3.  Get close to your key plant and machinery – The best condition monitoring device ever invented is man. Tap into the people who are using the machine every day and notice the rattles, smells, squeaks, drips, bumps that are out of the ordinary. Every one of these will help you foresee and predict failure before it occurs. The machine operator is using the machine every day and will know its weaknesses. 
4. There is no ideal condition monitoring frequency – How often you monitor the condition of your machinery will depend on many variables from the maintenance regime, through to the quality and age of the equipment and its criticality. 
5.  Keep a vibration database – Vibration is a key part of a strong condition monitoring regime. A good vibration database will include three types of vibration reading, trend, spectrum and time waveform. Vibration checks every 4-8 weeks are a good starting point.
6. Understand the plant and understand the operating conditions – Always walk around a site before taking any readings and switch on any machinery to ensure that it is warmed up and fully operational. A reading when a piece of plant is cold could be very different from a machine that has been running flat out for two hours.  The speed of plant can also change, causing vibrations and temperatures to alter non-linearly.  Base-lining with respect to speed and operating load is excellent practice.
7. Certification is better than qualification – Condition monitoring is constantly evolving. Any qualification therefore has a shelf-life and expiry date because the techniques are being constantly updated. Certification, which requires updating every five years, is therefore preferable to any qualification. If you are condition monitoring in-house you need to ensure that your key people are up-to-speed with the appropriate certificates and are aware of new technologies and practises.
8. If you going to outsource insist on seeing paperwork – Condition monitoring is constantly evolving so many maintenance teams are outsourcing to third-party suppliers. There are sound reasons for doing this but do ask to see some paperwork to ensure you are employing condition monitoring experts. Engineers should be qualified to ISO 18436 and abide by the British Institute of Non-Destructive Testing (BINDT) code of ethics.
9. Judge a condition monitoring provider on more than the day-rate – Condition monitoring is a specialist job so price should not be the key determinant for users of plant and equipment.
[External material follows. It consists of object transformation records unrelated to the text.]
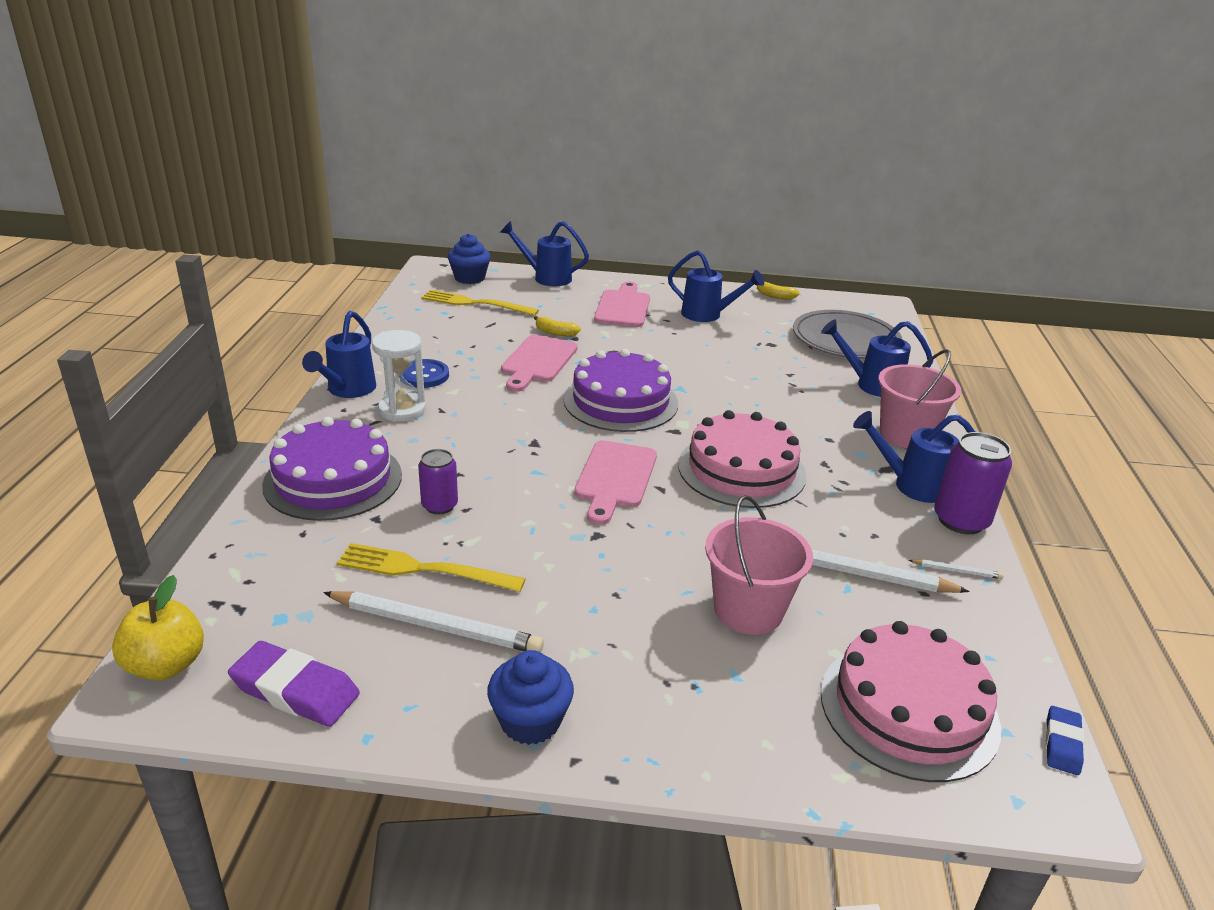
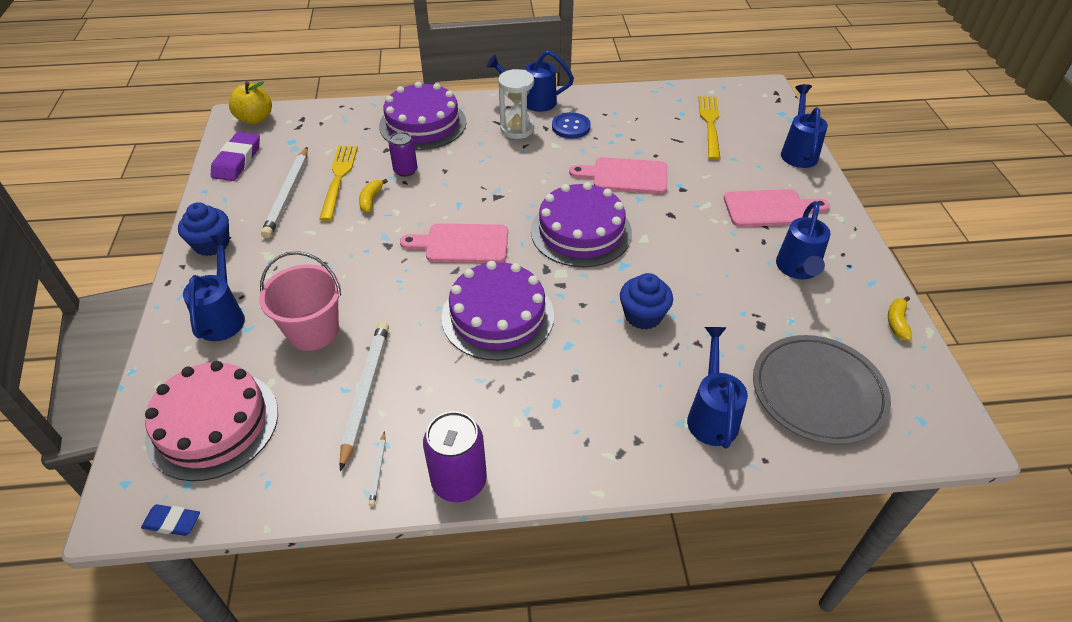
camera: 80 degrees right, 15 degrees up
(469, 278) = (759, 111): blue cupcake -> blue cupcake (643, 316)
(555, 332) = (685, 176): yellow banana -> yellow banana (371, 200)
(741, 470) = (497, 316): pink cake -> purple cake
(906, 434) = (610, 443): pink bucket -> none
(911, 485) = (510, 442): blue watering can -> blue watering can (223, 316)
Typically, the cost of condition monitoring is based upon the number of machines that require monitoring multiplied by the expert’s day rate. Unfortunately, this takes no account of the type of data being taken, software being used or basic competence.  Also consider the support that can be offered – expertise on bearings, gearboxes, pumps and motors are essential to any condition monitoring service provider.

10. Delay failure with good maintenance – Be sure you are taking the appropriate measures to delay the failure as long as possible by doing obvious things such as appropriate lubrication, dusting down cooling fans on motors, running a vacuum over the distribution board and cleaning the pool of oil under the machine so any new drips are noticeable. Some people call this 'preventive maintenance' but it’s just common sense.